Date: 29 May 2018
Political developments in Italy continue to exercise a broader influence on markets. In the currency space EURUSD traded heavy in a holiday-thinned Monday market but didn’t then breach barrier options at 1.1600. Traders might reasonably wonder if a test of last November’s 1.1553 low is in the offing with the 1.1600 having been broken in Europe this morning. But traders may also be mindful of the existence of substantive 1.1650 expiries on Tuesday (1500h UK time) which could yet exercise a degree of magnetic attraction. IFR have estimated there are 2.1 billion euros of expiries at that level today. Elsewhere, the sell off in Italian government bonds on Monday might, at the margin, help explain the move lower in benchmark US yields with US Treasuries perhaps attracting something of a safe haven bid. In turn that drift lower in the 10-year US Treasury to sub-2.9 per cent perhaps lent itself to a stronger yen with USDJPY edging down to the 109.00 area in the Tokyo session today.
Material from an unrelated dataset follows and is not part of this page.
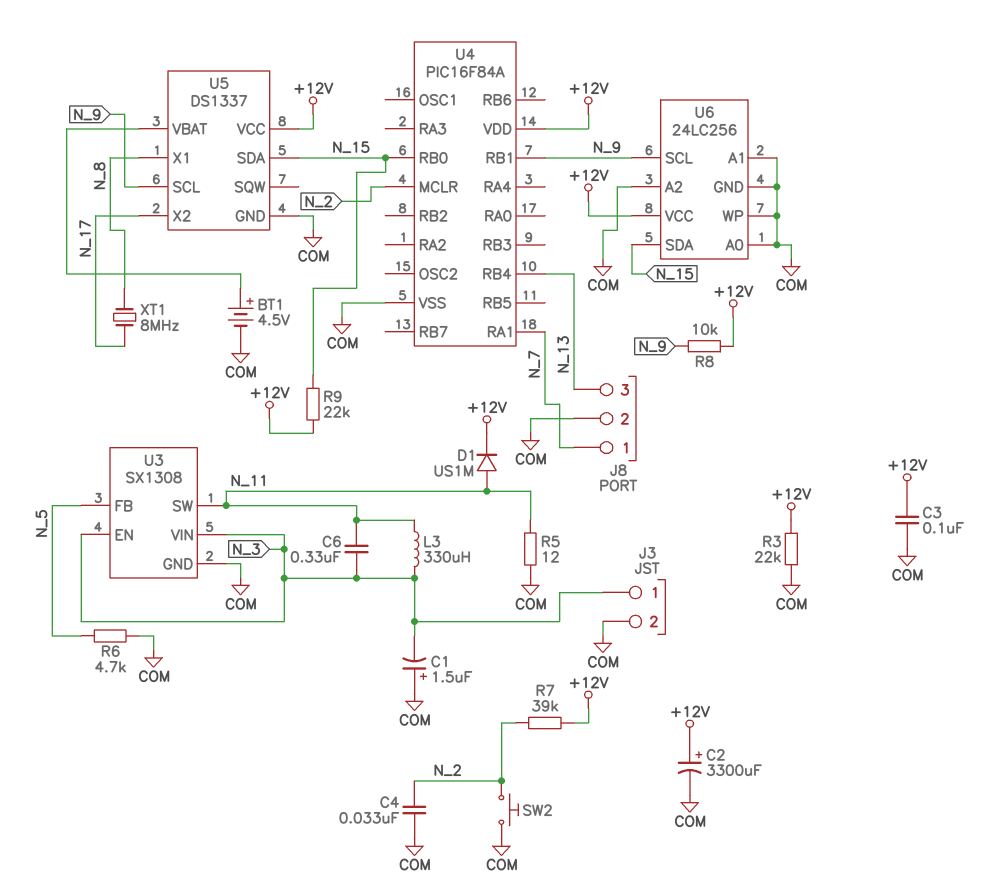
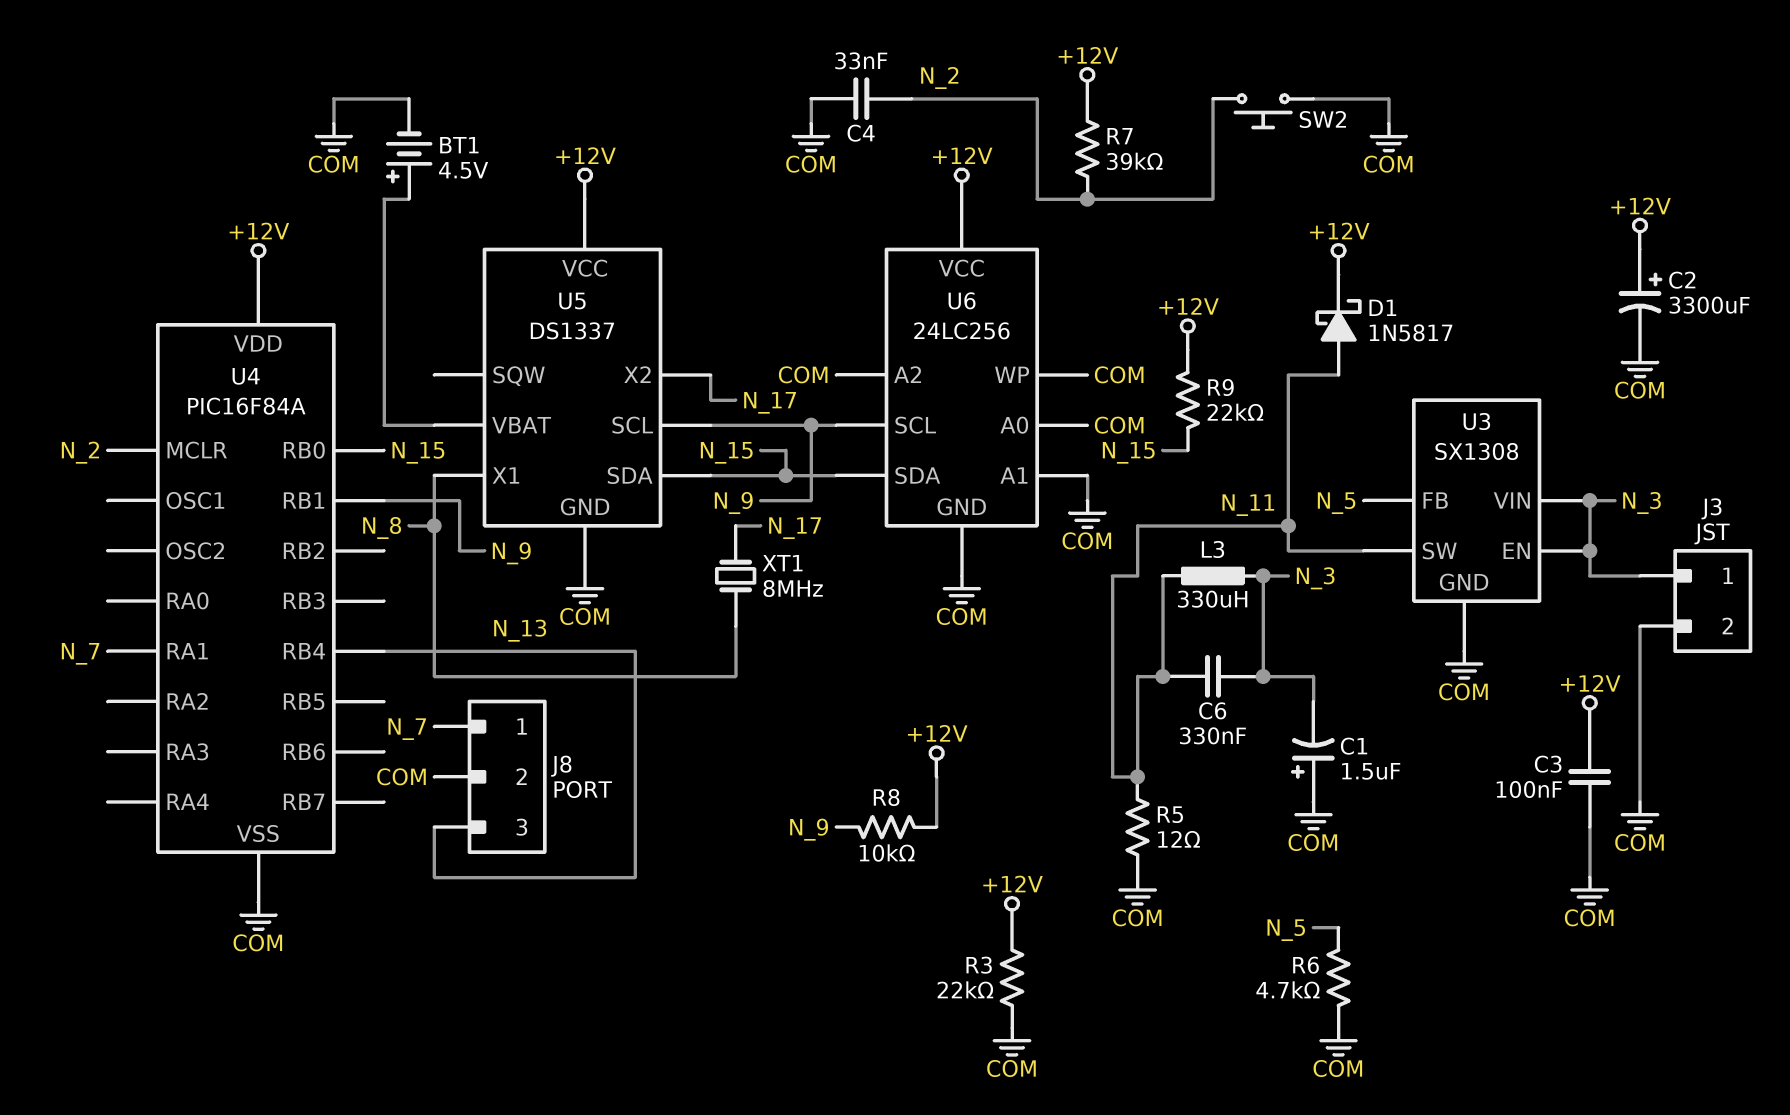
D1: diode US1M (A N_11, K +12V) -> schottky 1N5817 (A N_11, K +12V)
In that vein traders will also have noted that with today’s spot value being month-end there might have been expected to be some net JPY demand in Asia as Japanese exporters completed their hedging requirements for May. Either way the combined price action of EURUSD and USDJPY has weighed on EURJPY, reinforcing to some degree the notion of the yen as an additional safe haven against euro woes. But again traders may wish to be mindful of the fact that IFR have identified almost 1.7 billion US dollars of expiries today in USDJPY at 108.80-109.05.